Cuando Dygna Miranda Palacios me escribió para invitarme a participar una vez más de la jornada “No me Etiquetes”  acepté gustoso. La última vez había sido justamente el Día de la Tierra, en la Asociación Cultural Transito, que siempre ha sido como mi casa, razón por la cual aproveché para hacer una función íntima, con la luz apagada, usando las solas palabras como puente de comunicación.
En esta oportunidad, mientras trasponía la puerta de la Universidad Católica tenía varios alicientes. El primero por saberme de nuevo convocado a una campaña con la cual me identifico, ya que llevo años siguiendo con interés constante las actividades de Amnistía Internacional. El segundo porque los espacios universitarios me atraen, quizá por la nostalgia de saber que un día  hace 17 años fue en mi alma mater donde por primera vez vi a un cuentero y donde un día, hace algo más de 10 años, donde, tras ver a otros dos cuenteros decidí que quería aprender a contar. Uno más porque ni como artista ni como ser humano permito que me pongan etiquetas.
Mi amigo Mario Gaviria, estudiante de la Universidad Católica siempre ha hablado muy bien del espacio cultural conocido como “El Ático”. Me había dicho que era un espacio muy bueno donde la gente se concentraba en la escucha de los espectáculos que se presentaban y que tenía el sincretismo  propio de la buena energía de los artistas y de su público. Me había dicho que la pasaría de lujo, que me iba a gustar e iba a querer volver, me había dicho tantas cosas que mi yo no podía más con la curiosidad originada en sus palabras.

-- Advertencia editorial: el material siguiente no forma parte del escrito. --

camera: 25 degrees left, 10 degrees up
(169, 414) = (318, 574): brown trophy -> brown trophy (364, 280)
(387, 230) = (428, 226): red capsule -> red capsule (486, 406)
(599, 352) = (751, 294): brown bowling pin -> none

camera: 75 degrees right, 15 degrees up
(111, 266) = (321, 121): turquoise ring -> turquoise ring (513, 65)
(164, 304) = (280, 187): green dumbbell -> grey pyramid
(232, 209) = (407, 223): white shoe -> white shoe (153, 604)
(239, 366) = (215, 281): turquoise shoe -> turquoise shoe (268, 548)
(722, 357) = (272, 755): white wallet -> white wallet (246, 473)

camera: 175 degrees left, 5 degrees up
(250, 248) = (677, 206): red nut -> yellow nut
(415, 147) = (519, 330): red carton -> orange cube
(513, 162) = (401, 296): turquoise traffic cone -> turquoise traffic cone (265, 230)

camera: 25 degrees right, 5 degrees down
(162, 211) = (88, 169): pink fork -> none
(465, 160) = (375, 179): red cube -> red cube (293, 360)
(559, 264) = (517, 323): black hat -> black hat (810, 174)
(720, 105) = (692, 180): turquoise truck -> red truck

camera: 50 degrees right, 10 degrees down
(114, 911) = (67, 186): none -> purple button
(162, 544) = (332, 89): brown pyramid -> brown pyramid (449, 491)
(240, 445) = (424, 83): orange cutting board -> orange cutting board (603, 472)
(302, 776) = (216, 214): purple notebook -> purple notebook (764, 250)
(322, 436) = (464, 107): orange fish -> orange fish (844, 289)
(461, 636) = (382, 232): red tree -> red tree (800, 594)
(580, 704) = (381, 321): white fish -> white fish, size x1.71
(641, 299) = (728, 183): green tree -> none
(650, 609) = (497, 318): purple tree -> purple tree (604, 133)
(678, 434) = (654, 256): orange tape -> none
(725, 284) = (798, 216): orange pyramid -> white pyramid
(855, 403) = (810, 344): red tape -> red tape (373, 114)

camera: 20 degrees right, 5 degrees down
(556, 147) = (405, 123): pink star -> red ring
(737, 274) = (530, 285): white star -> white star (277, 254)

Cuando estuve en la Universidad y llegué a “El Ático” me sorprendí. El espacio es creado bajo la consigna de generar cultura en espacios alternos. Lejos estaba yo de imaginarme que “El Ático” era una cafetería, un espacio no convencional de esos que se construye gracias a la comunión perfecta entre el artista y su público, uno de esos espacios que se terminan convirtiendo en icónicos a fuerza de partir de la mutabilidad del espacio imaginado hacia el espacio real. El escenario entonces trasciende de ser una tarima (que la existe) y se convierte en un ágora propicia para la presentación de espectáculos escénicos.
Tras esperar las presentaciones que antecedieron a la mía conté dos cuentos, el cuento del “Meñique Discriminado” que se lo debo a mi amigo Nicolás Abad  muy a propósito del tema del evento. Luego, tras una votación por parte del público al que se le dieron seis alternativas rematé la función contando “Lo que ellas quieren”, cuento que he adaptado tomando como referencia el mito de Sir Gawain y el caballero verde matizado con la versión de Canterbury. Para hacerlo decidí sentar al público en la tarima y contar desde abajo, obviando el micrófono para lograr esa cercanía que tanto me gusta y que hace que la narración del cuento se convierta en un dialogo con el público.